A cenografia e o figurino dialogam com pensamentos da contemporaneidade e mostram espaços que se definem pela própria ação dos corpos e borram as fronteiras entre artista e personagem. A iluminação de Nadja Naira é crua e poética. A mobilidade e transformação que esses elementos exercem em cena mostram como a objetividade e simplicidade das ideias podem provocar experiências sensoriais únicas.
Esses sete corpos recriam espaços de convivência através de jogos com os objetos, com o outro, com o público e com o texto. O que surge dos momentos civilizados de encontros? E do cotidiano desgastado? Discursos repetidos, preconceitos, violência, afeto, esquecimentos, contemplação. Esses sete corpos parecem estar presos nesta sala de teatro e se forçam como família [agrupamento de pessoas que ocasionalmente traumatizam umas às outras], que mantém estratégias de sobrevivência [comer/beber] e ensaiam diálogos no meio dessas atividades. E não comunicam nada, não concluem nada, não se entendem. Já está tudo pronto, é só colocar na panela e deixa o tempo cozinhar. NÓS extrapolamos o limite do outro, violentamos. Depois, fica tudo bem. Toma uma sopa, bebe uma caipirinha, curte a festa, amanhã começa tudo de novo.

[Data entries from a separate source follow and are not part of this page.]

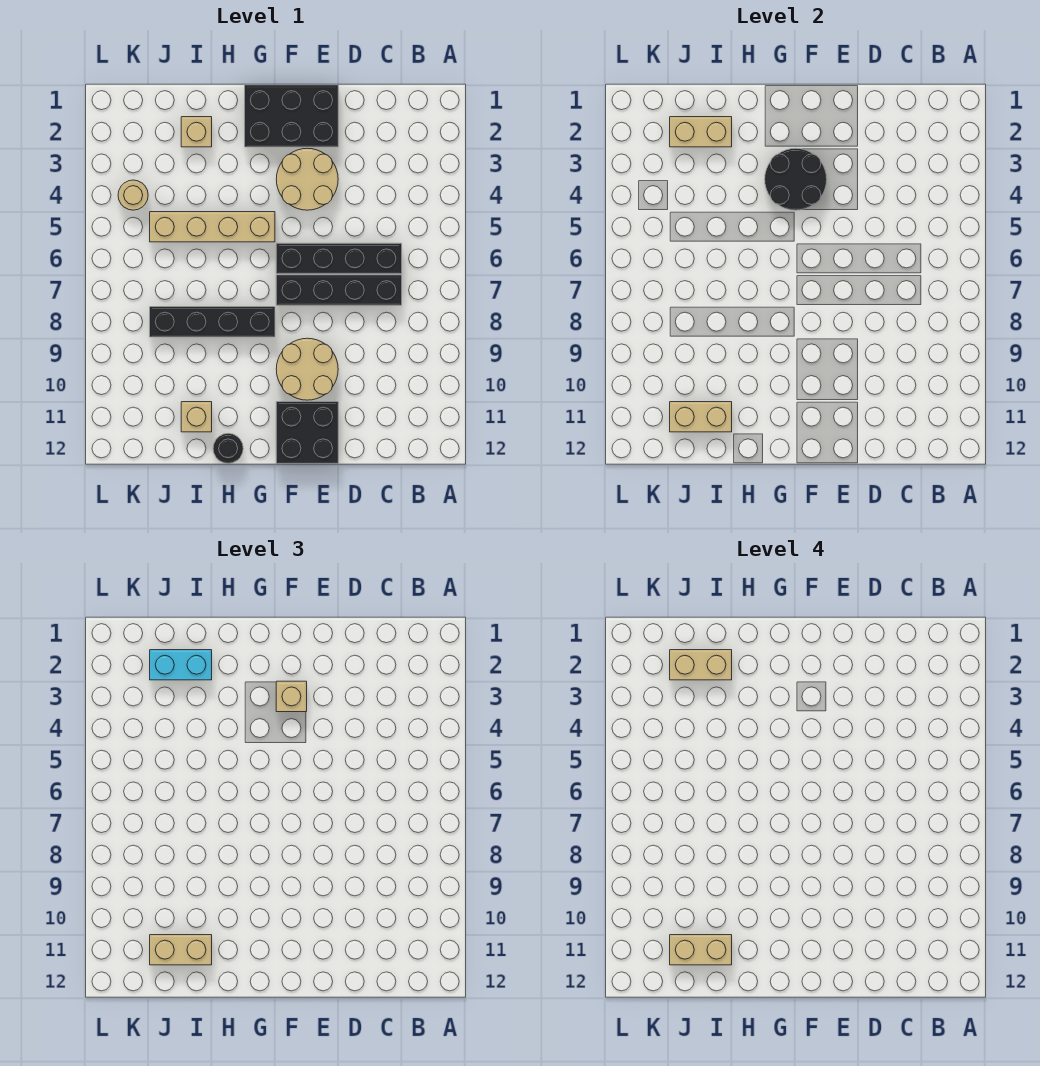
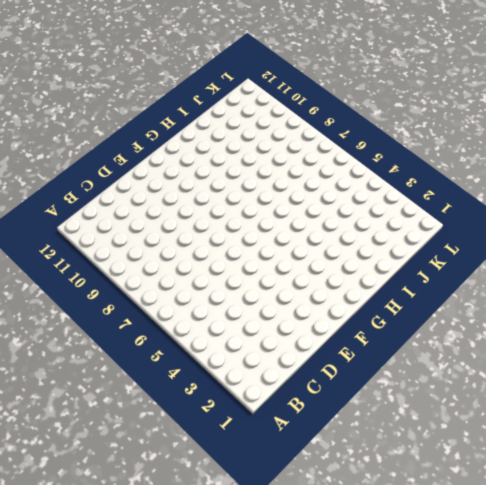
none -> black brick C6:F6 level 1
none -> black brick C7:F7 level 1
none -> black brick E1:G2 level 1

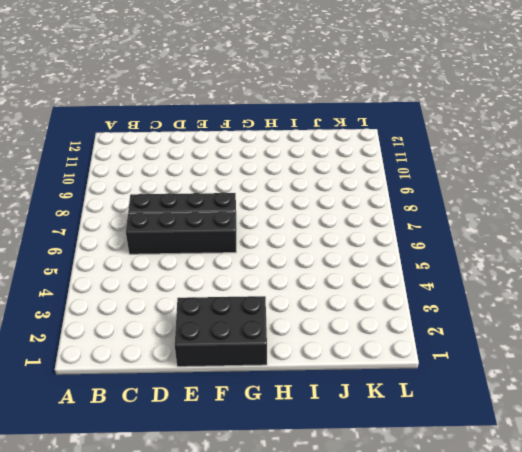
none -> tan round brick E3:F4 level 1
none -> tan round brick E9:F10 level 1
none -> black brick E11:F12 level 1

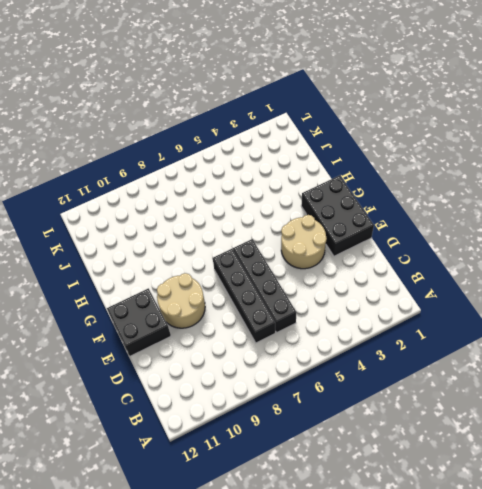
none -> tan brick G5:J5 level 1
none -> black brick G8:J8 level 1
none -> black round brick H12 level 1

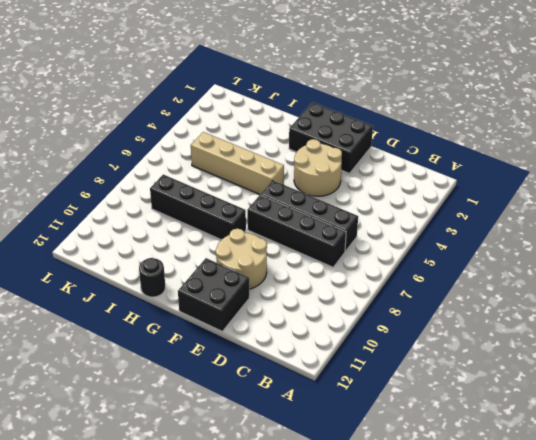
none -> tan brick I2 level 1
none -> tan brick I11 level 1
none -> tan round brick K4 level 1

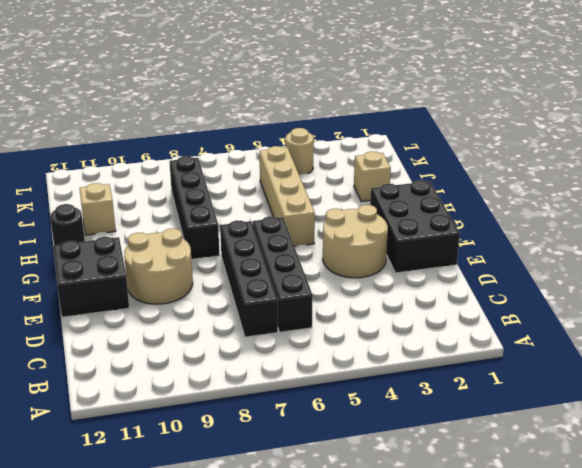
none -> black round brick F3:G4 level 2
none -> tan brick I2:J2 level 2
none -> tan brick I11:J11 level 2

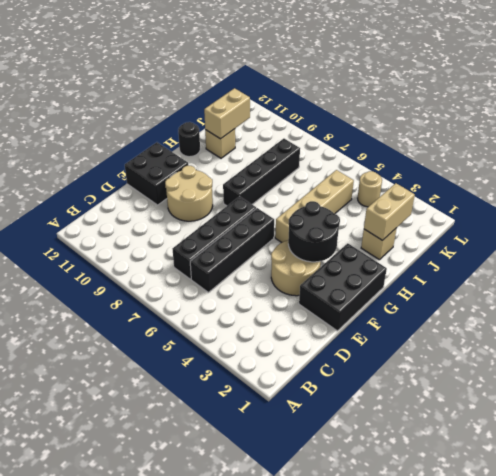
none -> tan brick F3 level 3
none -> cyan brick I2:J2 level 3
none -> tan brick I11:J11 level 3

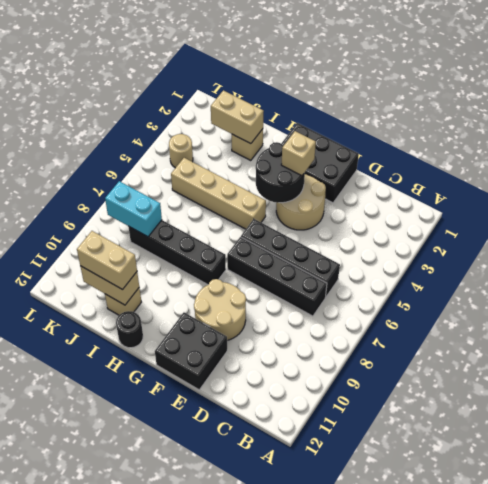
cyan brick J8:K8 level 2 -> cyan brick I2:J2 level 3
none -> tan brick I2:J2 level 4
none -> tan brick I11:J11 level 4

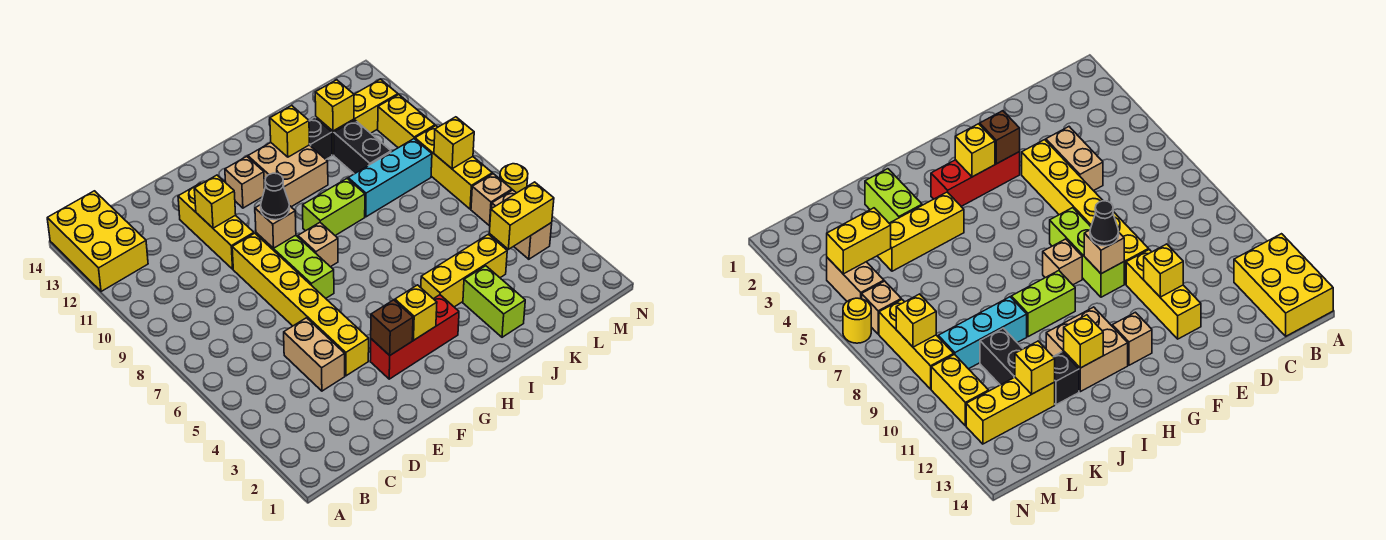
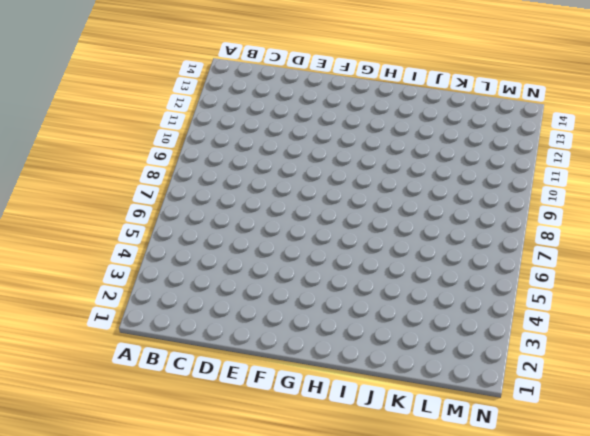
none -> yellow brick A12:B14 level 1
none -> tan brick D4:D5 level 1
none -> yellow brick E4:E9 level 1
none -> yellow brick E10:E12 level 1

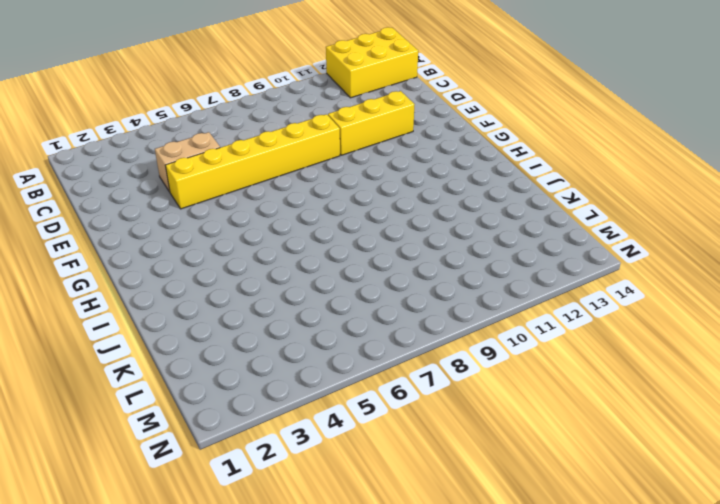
none -> red brick F3:H3 level 1
none -> lime brick F7:F9 level 1
none -> tan brick G8 level 1
none -> tan brick G12 level 1

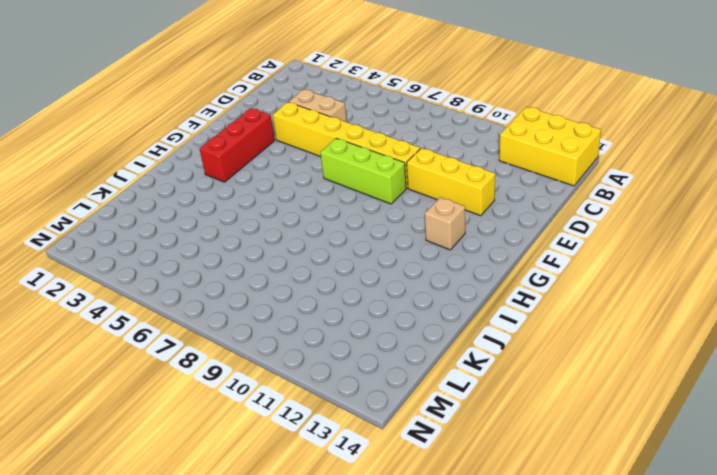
none -> tan brick G8 level 1
none -> lime brick H9:I9 level 1
none -> tan brick H11:I12 level 1
none -> yellow brick I4:K4 level 1

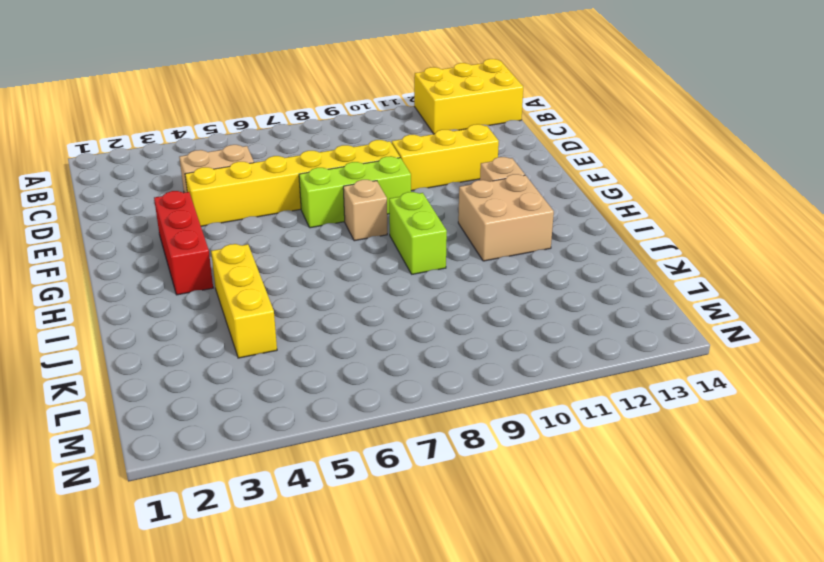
none -> lime brick J2:J3 level 1
none -> cyan brick J9:L9 level 1
none -> black brick J12 level 1
none -> black brick K10:K11 level 1

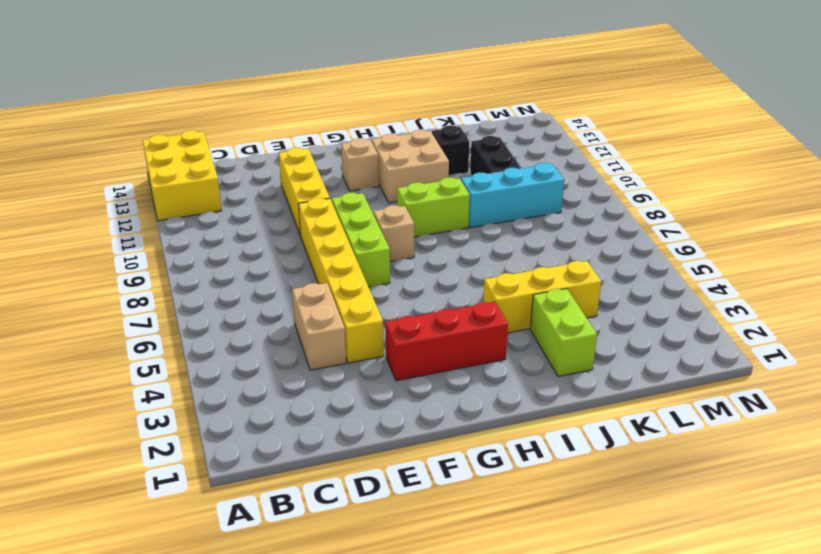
none -> yellow brick K12:M12 level 1
none -> tan brick M4:M5 level 1
none -> tan brick M6 level 1
none -> yellow brick M7:M9 level 1

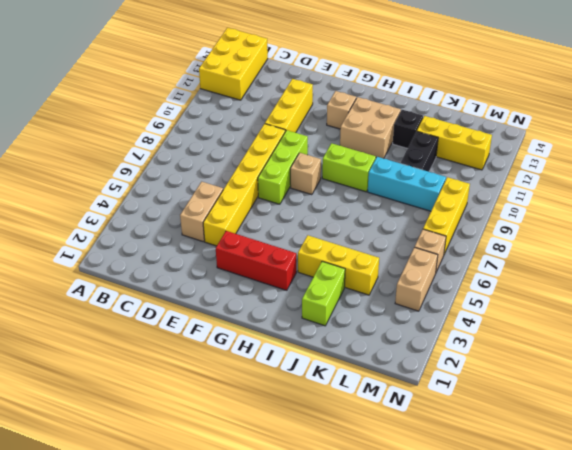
none -> yellow brick M10:M11 level 1
none -> yellow round brick N6 level 1
none -> yellow brick E11 level 2
none -> brown brick F3 level 2

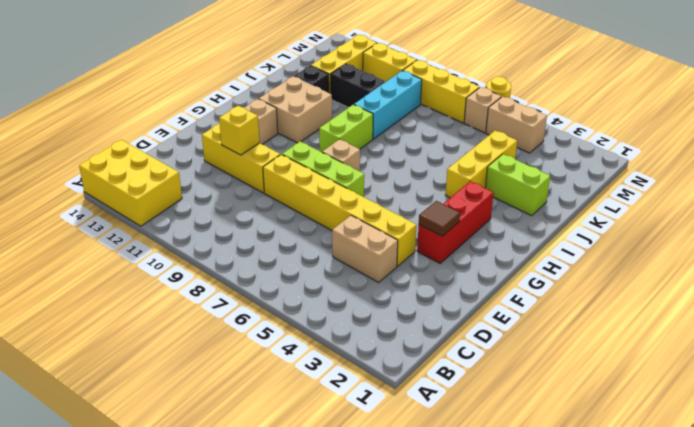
brown tile F3 level 2 -> brown brick F3 level 2
none -> tan brick F9 level 2
none -> yellow brick G3 level 2
none -> yellow brick I12 level 2
none -> yellow brick K12 level 2

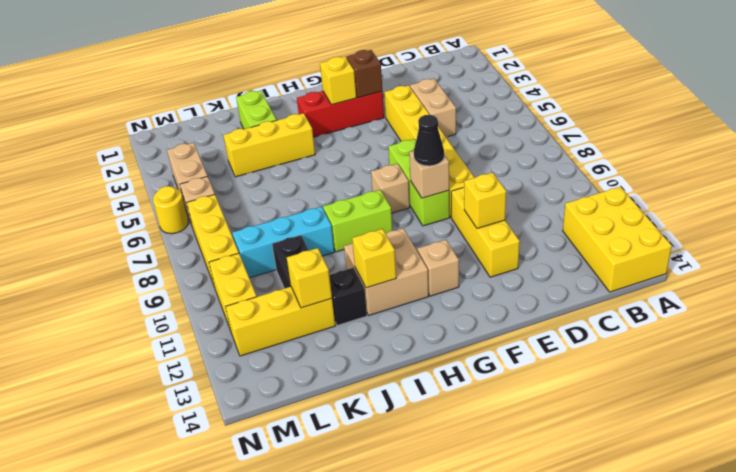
none -> yellow brick L4:M4 level 2
none -> yellow brick M8 level 2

As associações com o cenário político do nosso país, com a realidade violenta reforçada pelas desigualdades sociais e com as marginalizações que provocam agressividades já foram discutidas por muitos críticos e espectadores. Mas, acho que também existe espaço para perceber as micropolíticas. “Nós” fala muito de nós. Da minha e da sua sala de jantar, de você que lê esse texto... Talvez fale também dos gritos de (in)dependência [era 07 de setembro]. Se quiser beber eu bebo, se eu quiser fumar eu fumo. Cuide de si, eu cuido de mim e nós nos cuidamos melhor.
Escrevi 11 parágrafos sobre um espetáculo, mas tenho a sensação que nada disso é representativo da experiência que é vivenciar “Nós”. E minha urgência em publicar esse texto, ainda antes da última apresentação do Grupo Galpão em Parnamirim, vem da minha necessidade em dizer: vá!